Armas químicas: ¿el largo adiós?

Pere Vilanova

Esto de las armas químicas, desde luego, es como las guerras en general: cuesta mucho más terminarlas que empezarlas. El periplo de las armas químicas de Siria contiene varias lecciones, y da mucho que pensar. Es bien sabido que el desvío de los focos de la atención mundial a los varios cientos de víctimas de armas químicas de hace unos meses, paradójicamente, parece haber salvado el régimen de Bashar el Asad, puesto que todo el puzle diplomático se ha centrado desde entonces -bajo la batuta de la hábil diplomacia rusa- en el complicado ballet diplomático sobre este tema. No habrá intervención internacional, ni siquiera presiones sobre el régimen der Damasco. Políticamente, ha ganado. Y esos cientos de víctimas civiles, al final, han pesado mucho más que las demás 130.000 víctimas de esta terrible guerra civil. Ya se publicó en su día: si eres sirio, si has de morir en esta guerra, y quieres ser noticia, más vale que te mate el gas sarín que una boma de fragmentación. Cruel ironía y gran lección de realpolitik.

Pero ahora empieza la segunda parte. Con un retraso de una semana, por fin salen los primeros materiales químicos, bajo una imponente escolta internacional (China, Rusia, Noruega, Dinamarca) hacia alta mar, donde un buque de Estados Unidos procederá a neutralizar esas armas químicas (en aguas internacionales). Los componentes más sensibles serán tratados en el buque Cape Ray, pero los materiales restantes han sido ofrecidos para su tratamiento a empresas privadas, aunque no sabemos cuáles y bajo qué condiciones. Algún periódico dice que son unas 30. Si han de pujar, si han de competir a bajo precio, ¿seguro que todo esto no debería ser tratado más en serio, y por la propia agencia especializada de las Naciones Unidas (OPAQ)?

Según parece, después hay que hacer algo con los restos, en teoría neutralizados, pero que nadie quiere.

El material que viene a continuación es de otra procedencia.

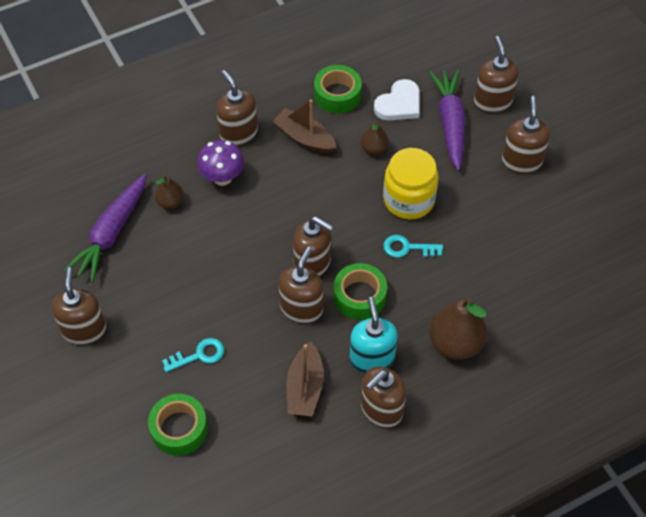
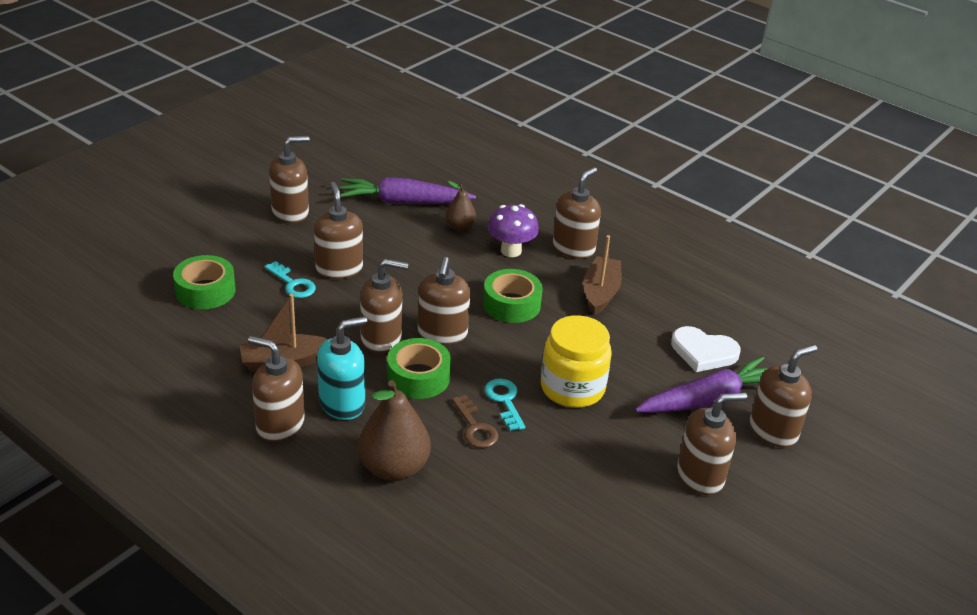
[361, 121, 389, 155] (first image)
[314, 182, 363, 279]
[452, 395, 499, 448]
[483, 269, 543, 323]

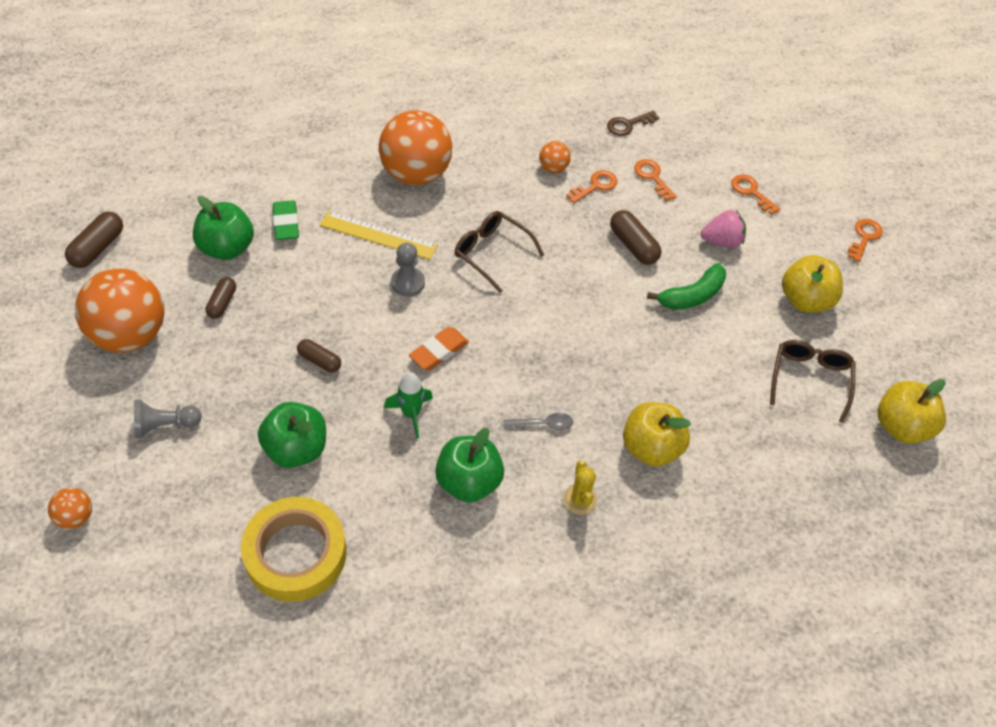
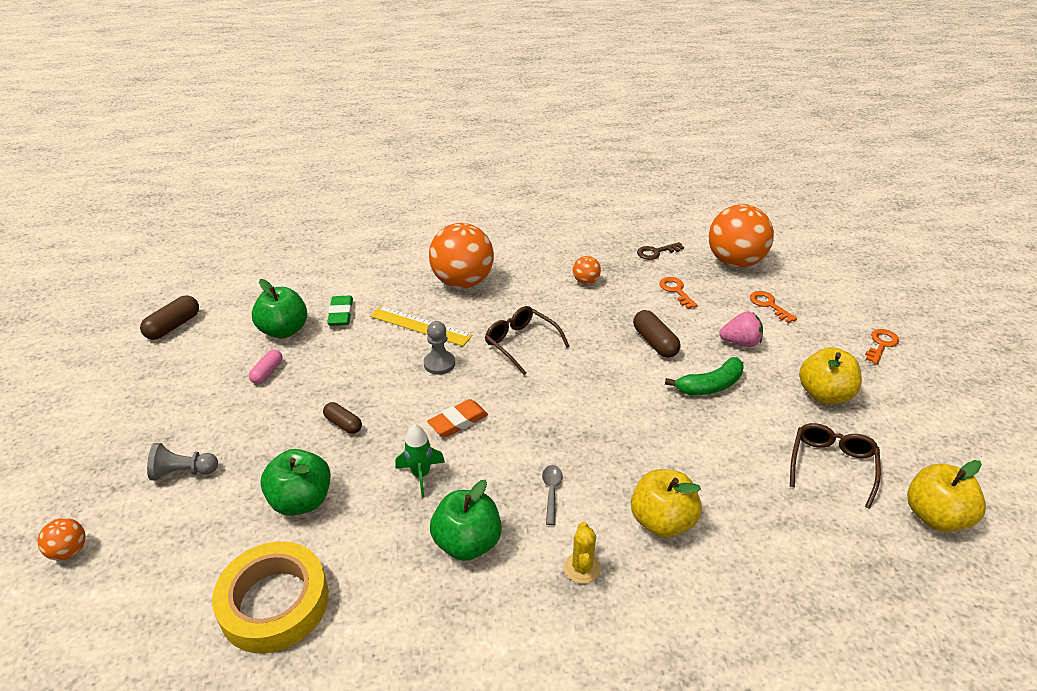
[566, 170, 618, 203] (first image)
[709, 204, 774, 268]
[249, 350, 283, 384]
[542, 465, 563, 525]

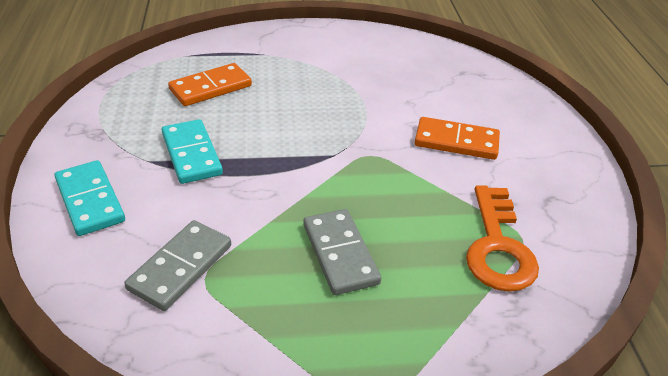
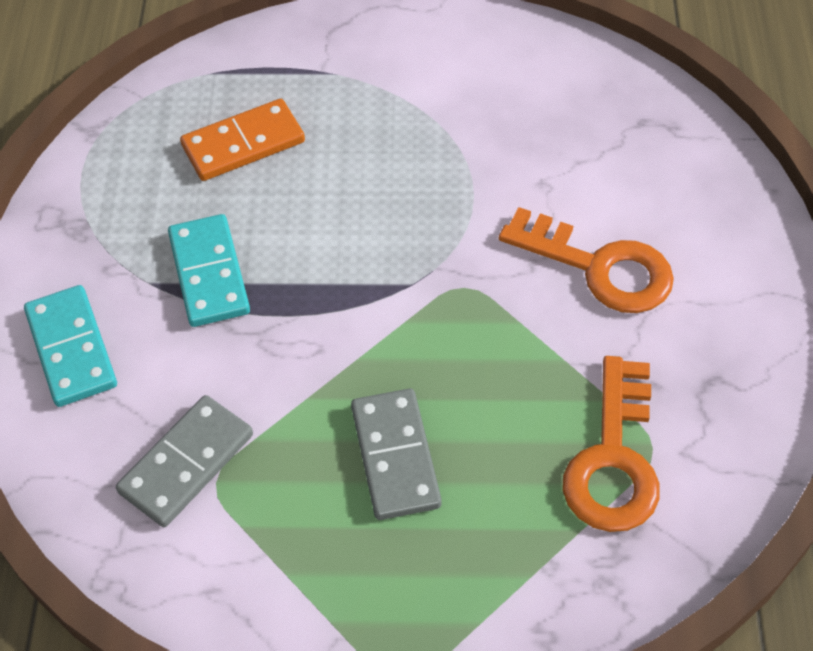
[499, 207, 674, 313]

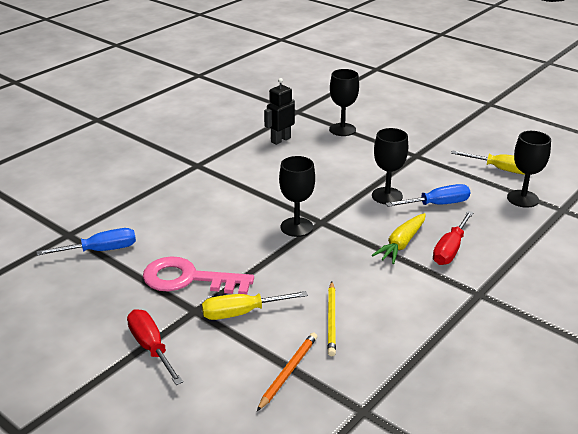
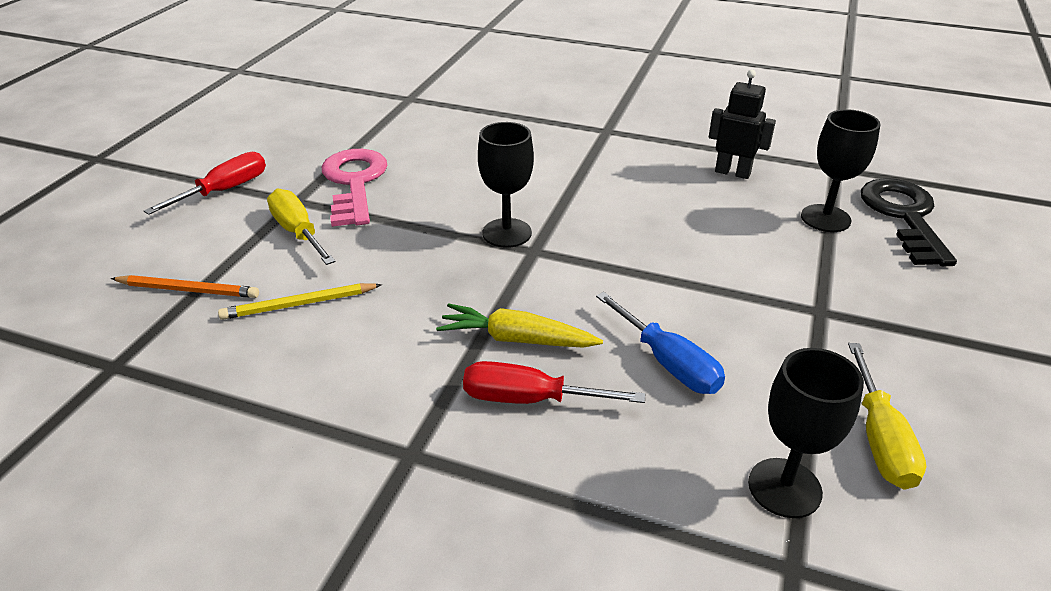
[36, 228, 136, 256] (first image)
[372, 128, 408, 204] (first image)
[861, 178, 957, 266]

La «comunidad internacional» pidió a la Unión Europea -especialista en pagar desastres ajenos y callar-, que pidiera a alguién (un Estado miembro) que acogiera dichos residuos. Incluso Albania dijo que ni pensarlo. Algunas noticias sin confirmacion oficial apuntan ahora a que cierta o ciertas empresas  de por aquí y  cierto puerto de la costa catalana se ofrecerían a colaborar en esta fase final. Es decir, acabar de terminar lo que nunca debió empezar: la cadena de armas químicas hasta su destrucción final.

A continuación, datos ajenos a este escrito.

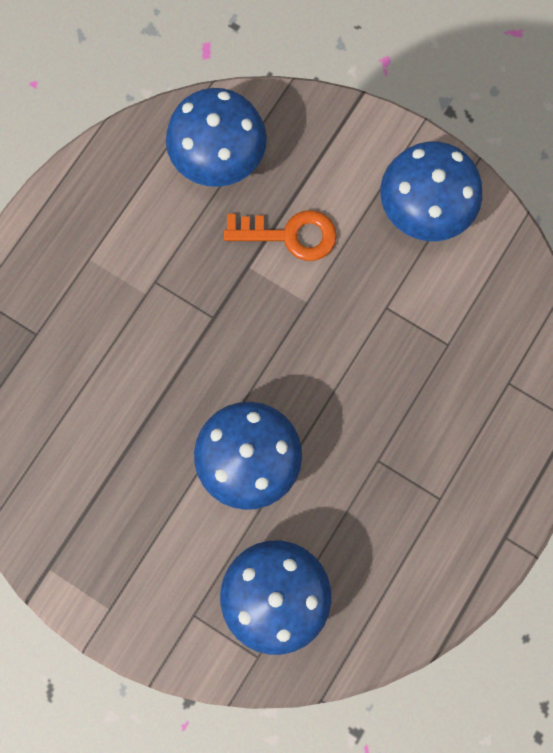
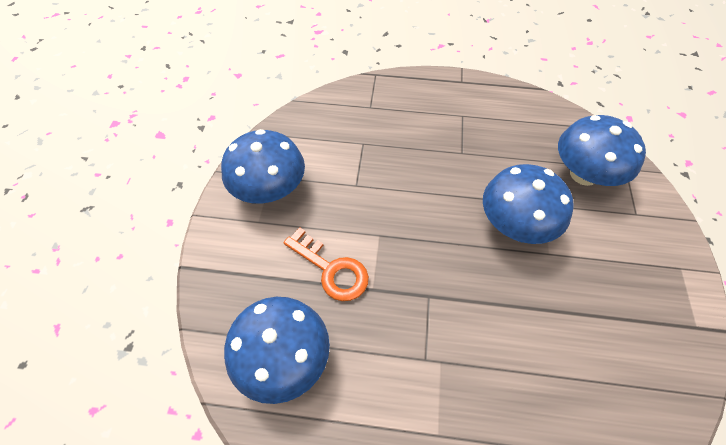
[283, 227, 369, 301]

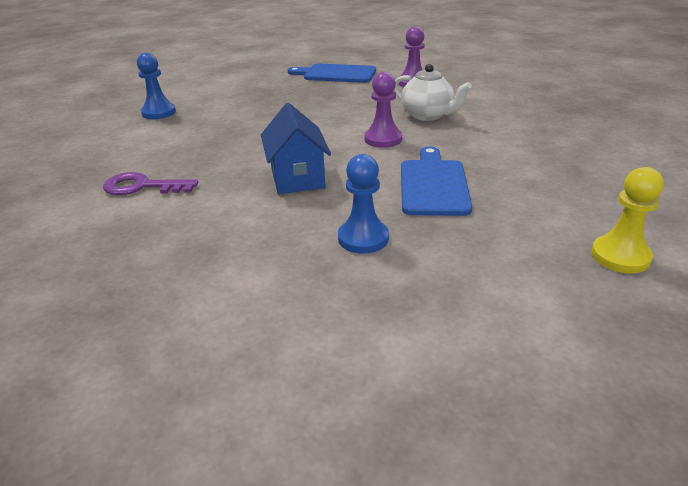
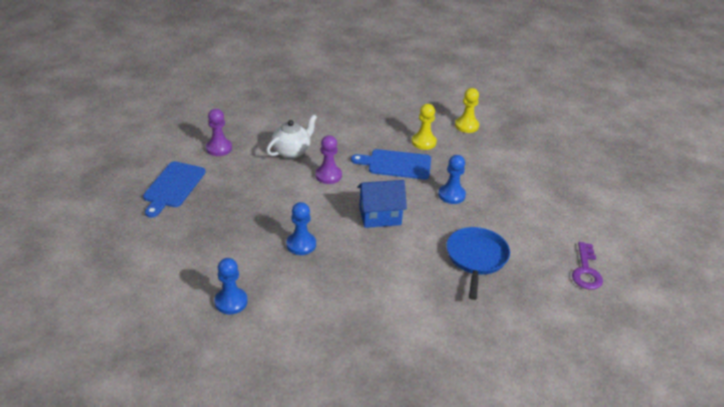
[286, 202, 316, 255]
[412, 104, 437, 150]
[447, 227, 510, 300]
[572, 242, 603, 290]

Aunque esto sea oficioso, puede tener derivadas por arriba y por abajo. Por arriba, porque a comienzos de la semana que viene Obama recibe -por fin- a Rajoy. ¿Y si le pide oficiosamente un favor al respecto? No va a estar el buque norteamericano navegando como El holandés errante de la leyenda hasta el final de los tiempos porque nadie quiere su carga... Y por «abajo», descargue donde descargue dicha carga, por definición será en el territorio de un ayuntamiento, que es donde para bien y para mal acaba sucediendo todo en esta vida.

Damasco, Moscú, Nueva York y... un municipio catalán. Hemos entrado en la historia.